My daddy is a war hero. He flew planes during the war at a special airbase for the Airborne Forces Experimental Establishment at Sherburn-in-Elmet in Yorkshire. He is a test pilot now, a wing commander, at Boscombe Down. The planes he flies are not for passengers, but for battles. It is the most dangerous job a pilot can have, because no one knows whether the plane he flies will stay in the air, and sometimes they go very fast and explode in the sky. He has been testing a plane called the TSR2, which was in the newspapers, so I suppose he is quite famous compared to most people's fathers.

Mummy is a housewife. This means she organizes the staff (a cook, a cleaner and Daddy's secretary) and has her hair done a lot. Sometimes she has migraines and has to go to bed in the daytime. On those days I have to be quiet and not play the gramophone. But I prefer playing with my trains to listening to pop music anyhow.

I like trains very much. At home in my bedroom I have a train set. It's a Hornby, 'O' gauge. Most boys have 'OO' electric trains, but the 'O' trains are bigger, and you have to wind them up with a key. I don't like electric trains. I like steam.

Every week I go on the train. Wednesday is my mummy's day for beauty treatment, so I use my pocket money on that day, buy a ticket and go somewhere on my own.

I like to go to Eastleigh to see the engine shed. I sometimes go up to London. I know the London trip well because whenever my mummy goes shopping I go up to town with her. She goes first class and always eats breakfast in the restaurant car on the train, where she has coffee poured from a silver pot with a neck like a swan by a waiter called Ginger who wears a red short jacket, and in London she likes to go to Harrods and buy things. When I go with her we go in a black taxi where two of the seats face backwards and pop down out of the wall. I like taxis. We do not have taxis like that in Salisbury.

Once I made Mummy laugh in the taxi. We came over a bridge across the River Thames and passed a big black building with a tower and a clock. Mummy says everything in London is black because of the Germans. They dropped a lot of bombs and the smoke from the bombs made everything in London black, just like the inside of the chimney. But that was almost twenty years ago now, so I wonder why the rain has not washed all the soot away?

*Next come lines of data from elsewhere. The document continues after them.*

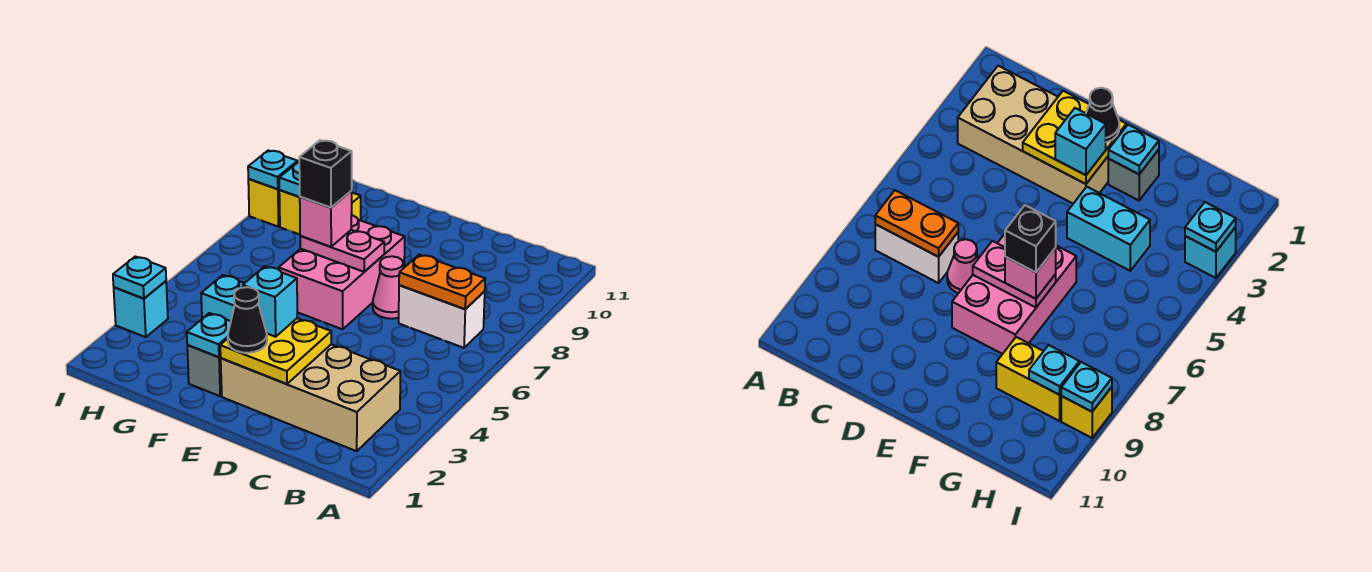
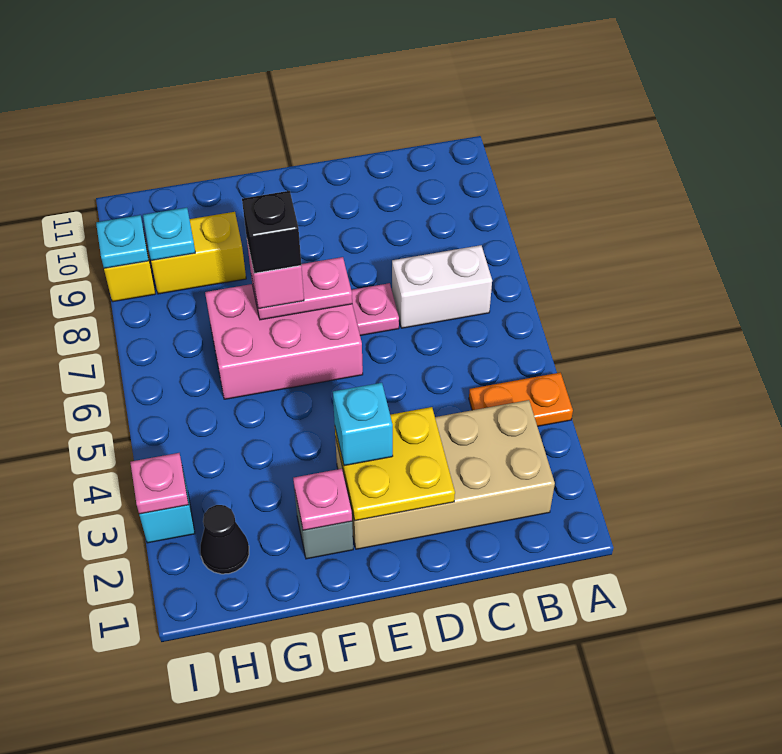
orange plate B7:C7 level 2 -> orange plate A4:B4 level 1
pink cone D7 level 1 -> pink plate D7 level 1
black cone E2 level 3 -> black cone H2 level 1
pink brick E6:F8 level 1 -> pink brick E6:G7 level 1
cyan plate F2 level 2 -> pink plate F2 level 2
cyan brick F4:G4 level 1 -> none
cyan plate I3 level 2 -> pink plate I3 level 2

I recognized the building with the clock because there is a picture of it on the HP sauce bottles, so I asked Mummy if it was the sauce factory.

She thought this was very funny. It is really a place called the Houses of Parliament and some people call it Big Ben, though I think that is pretty funny. Whoever thought of calling a house by someone's name?

When I said that thing about the sauce factory Mummy ran her hand through my hair and smiled at me. Her smile sometimes looks quite sad when she looks at me, and sometimes she even has tears. But anyway I think she shouldn't do that thing with my hair anymore, because I am not a child.

The lady on the train touched my hair too. But I don't like to think about it.

When I have been to London I have seen some very famous trains. I have seen The Golden Arrow which goes to France, and The Royal Scot. I wish I could see Mallard. Its number is 4468. It is blue and it broke the record for the fastest train at 126 miles per hour. In America the trains are huge, and I would like to see them. I am saving my pocket money because if I went to America I would go to Disneyland. Perhaps when I was there I would also see Superman or Batman. I like the Justice League of America very much. The Americans are lucky. I wish we had superheroes in England too. It's funny though, because they did not come and save President Kennedy, even though he saved the world from the atom bomb and the Communists. I think Dan Dare is probably better than Superman, even though he has to use a plane to fly.